Donc Fernández rappelle le « en règle générale » contenue dans Dignitas infinita de manière indue : en effet, il le rappelle pour légitimer le « changement » de sexe dans un sens qui, cependant, est opposé à celui indiqué par le document Dignitas infinita lui-même. Ce dernier affirme que les interventions sur les organes génitaux sont en règle générale censurables sauf lorsqu’elles sont pratiquées à des fins thérapeutiques ; Fernández affirme que les interventions sur les organes génitaux sont en règle générale censurables sauf lorsque la dysphorie est accentuée (et lorsque la finalité est thérapeutique).
Via Benoît et moi.
Voici l’extrait :
Le changement de sexe n’est pas un simple changement extérieur, ni comparable à une opération de chirurgie esthétique normale ou à une opération visant à guérir une maladie. Il s’agit de la revendication d’un changement d’identité, du désir d’être une autre personne. Dans ce cas, l’évaluation de soi, sous l’influence d’un paradigme technocratique, nous amène à penser que la liberté humaine, rendue toute puissante par la technologie, peut créer une réalité alternative à sa guise.
Nous ne voulons pas être cruels et dire que nous ne comprenons pas le conditionnement des personnes et la souffrance profonde qui existe dans certains cas de « dysphorie » qui se manifeste dès l’enfance. Lorsque le document utilise l’expression « normalement », il n’exclut pas qu’il existe des cas en dehors de la norme, comme la dysphorie sévère qui peut conduire à une existence insupportable, voire au suicide. Ces situations exceptionnelles doivent être évaluées avec beaucoup d’attention.
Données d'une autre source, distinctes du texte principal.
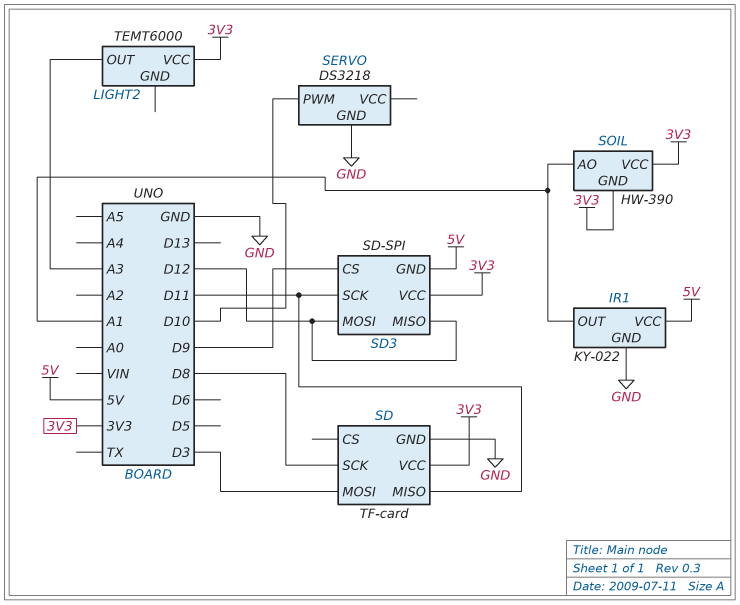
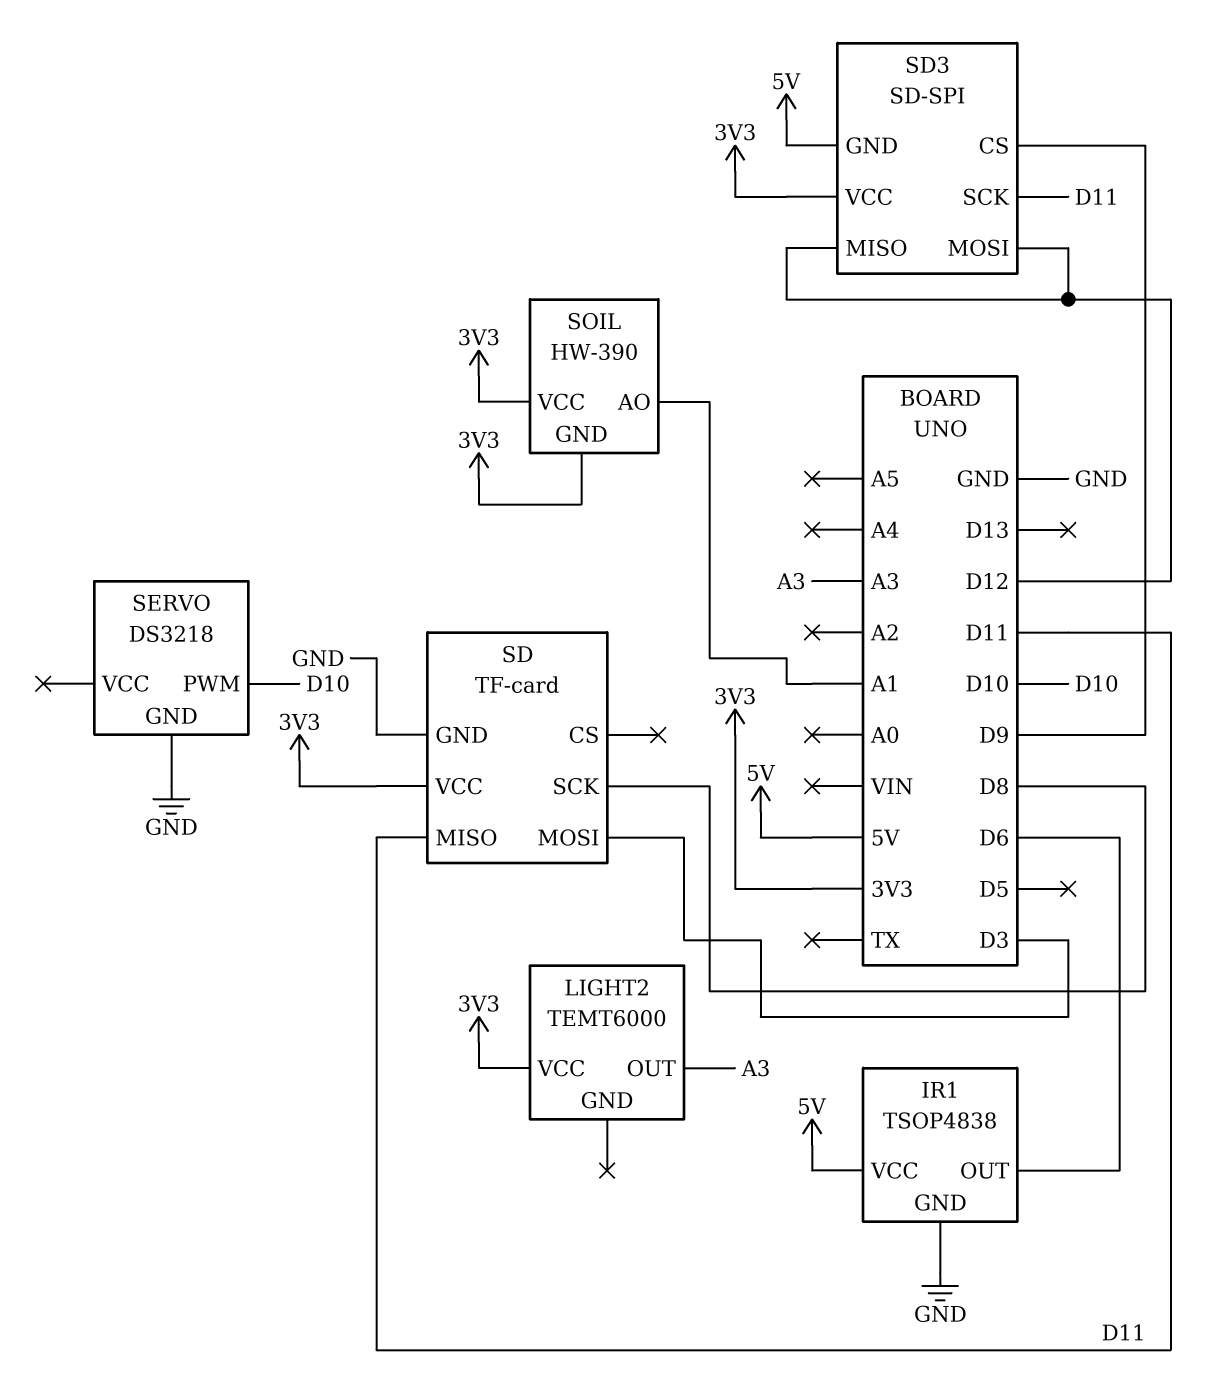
IR1: KY-022 -> TSOP4838
IR1 pin OUT: A1 -> D6

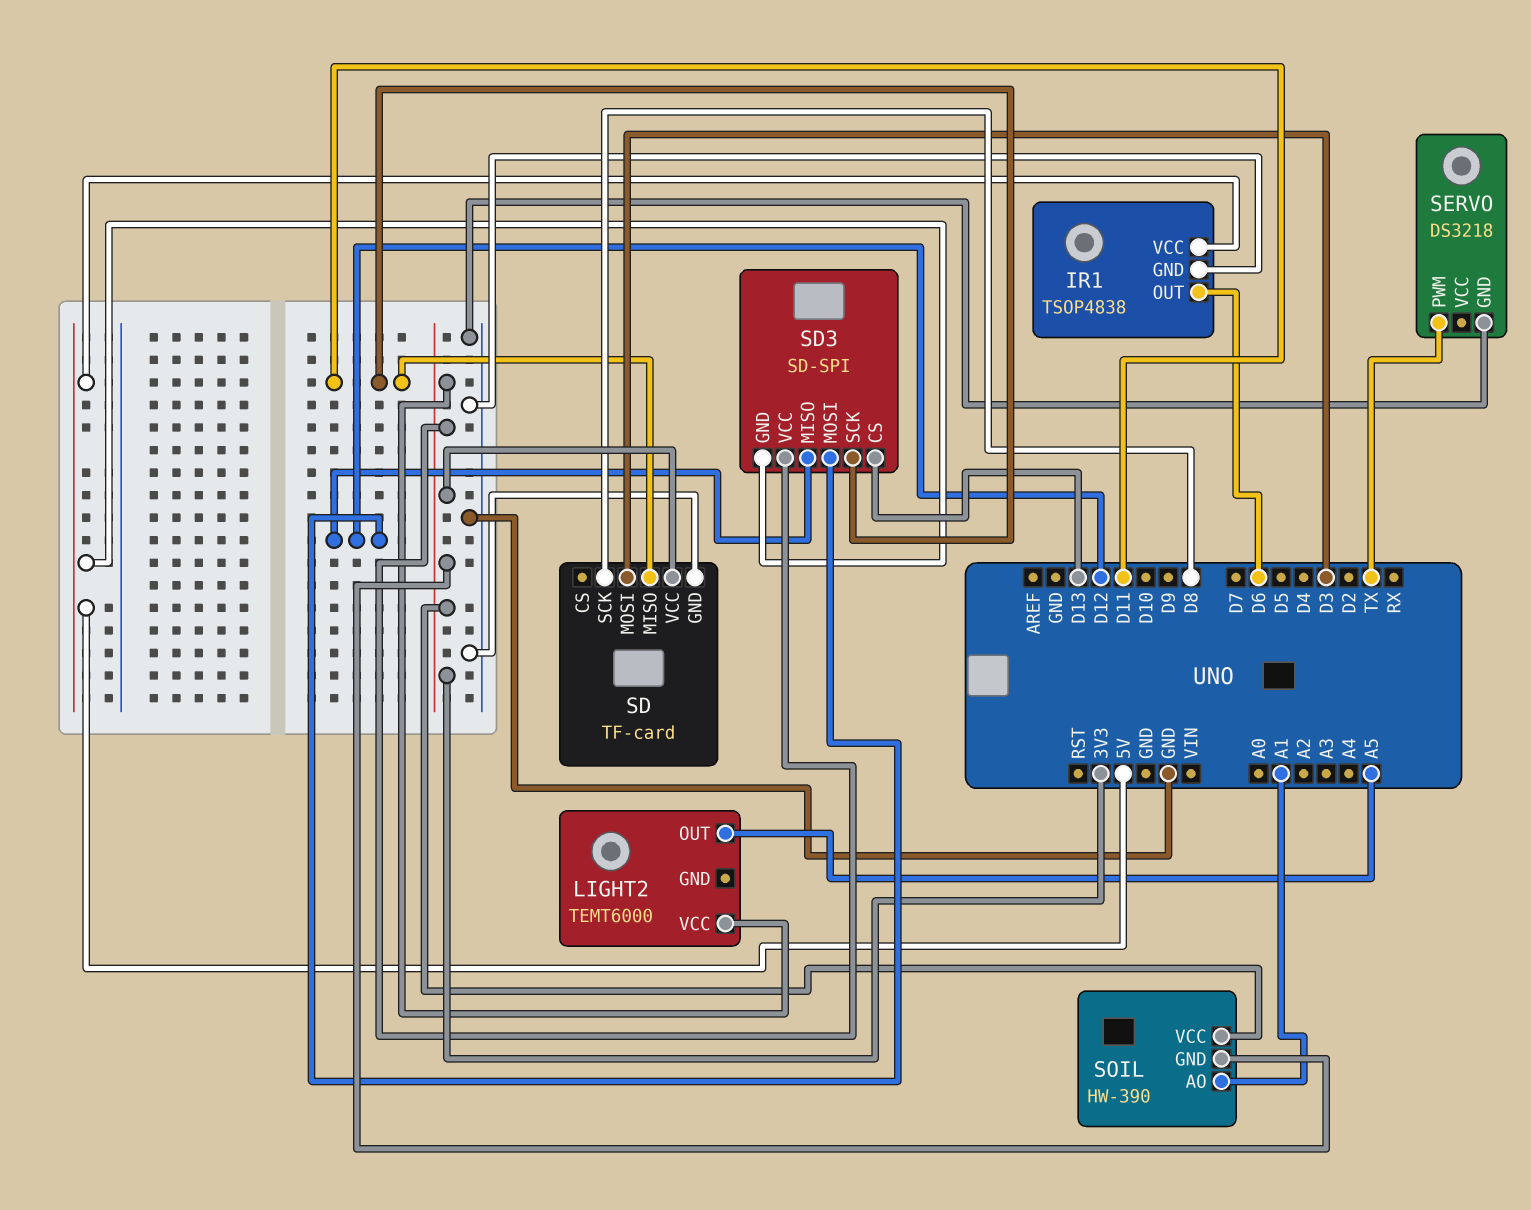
LIGHT2 pin OUT: A3 -> A5
SD3 pin CS: D9 -> D13
SERVO pin PWM: D10 -> TX

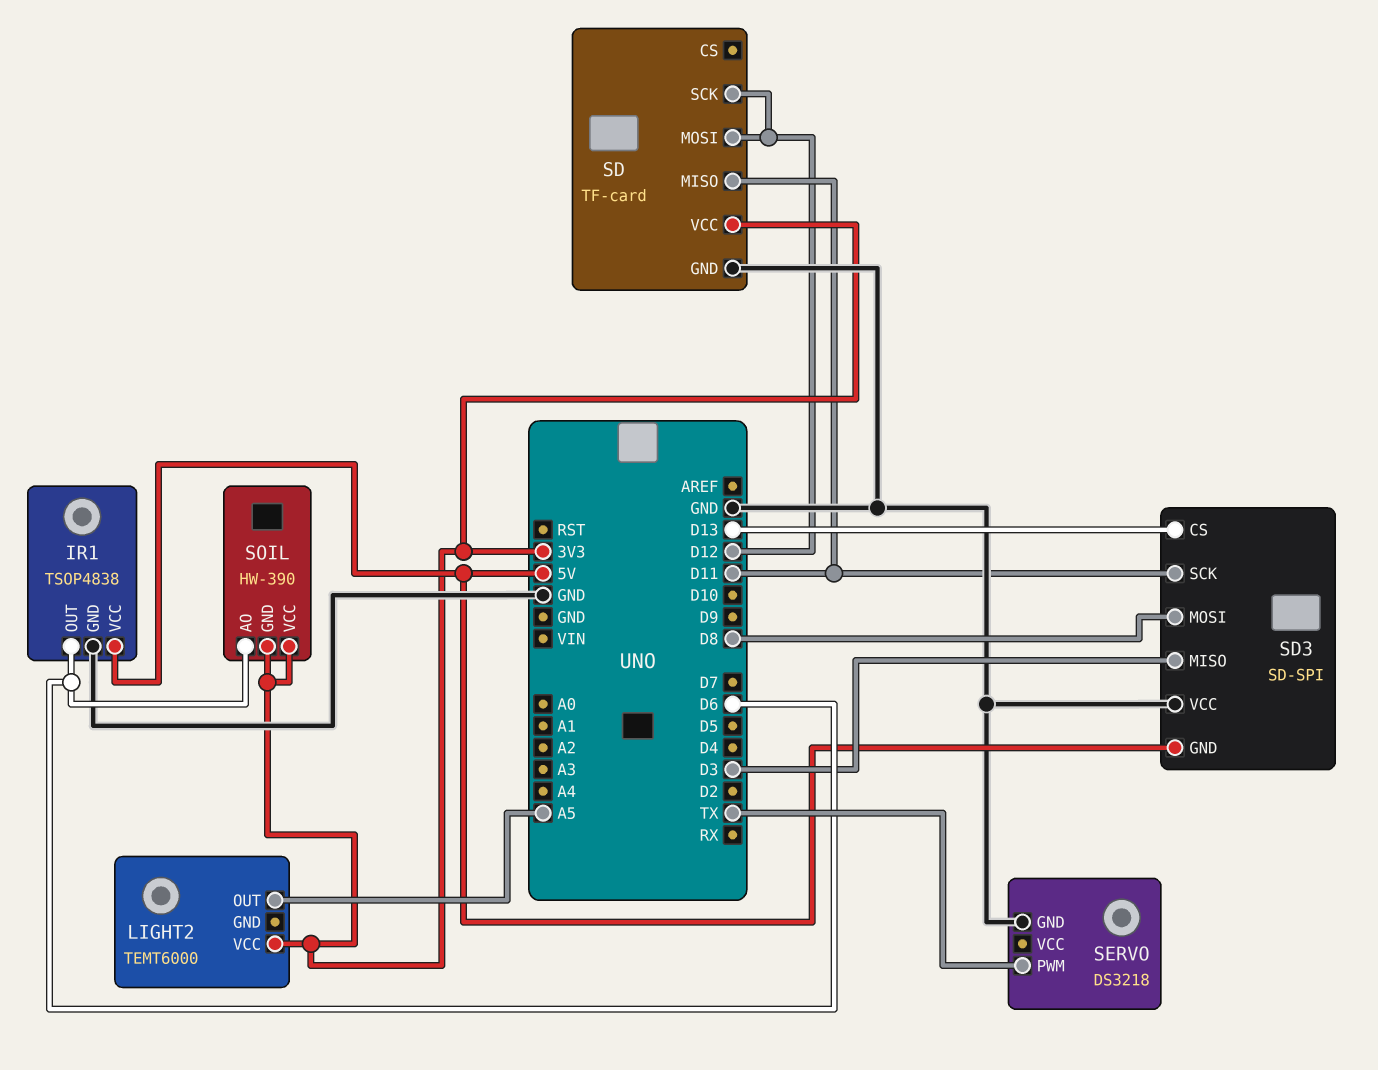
SD pin MOSI: D3 -> D12
SD pin SCK: D8 -> D12
SD3 pin MISO: D12 -> D3
SD3 pin MOSI: D12 -> D8
SD3 pin VCC: 3V3 -> GND
SOIL pin AO: A1 -> D6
Ce que nous voulons dire, c’est que l’idéologie qui accompagne généralement tant de décisions de changement de sexe inclut la négation de la réalité donnée en cadeau, avec l’idée que l’identité sexuelle-corporelle peut être l’objet d’un changement radical, toujours soumis à ses désirs et à ses revendications de liberté, à l’instar de la revendication de toute-puissance qui sous-tend les idéologies de genre.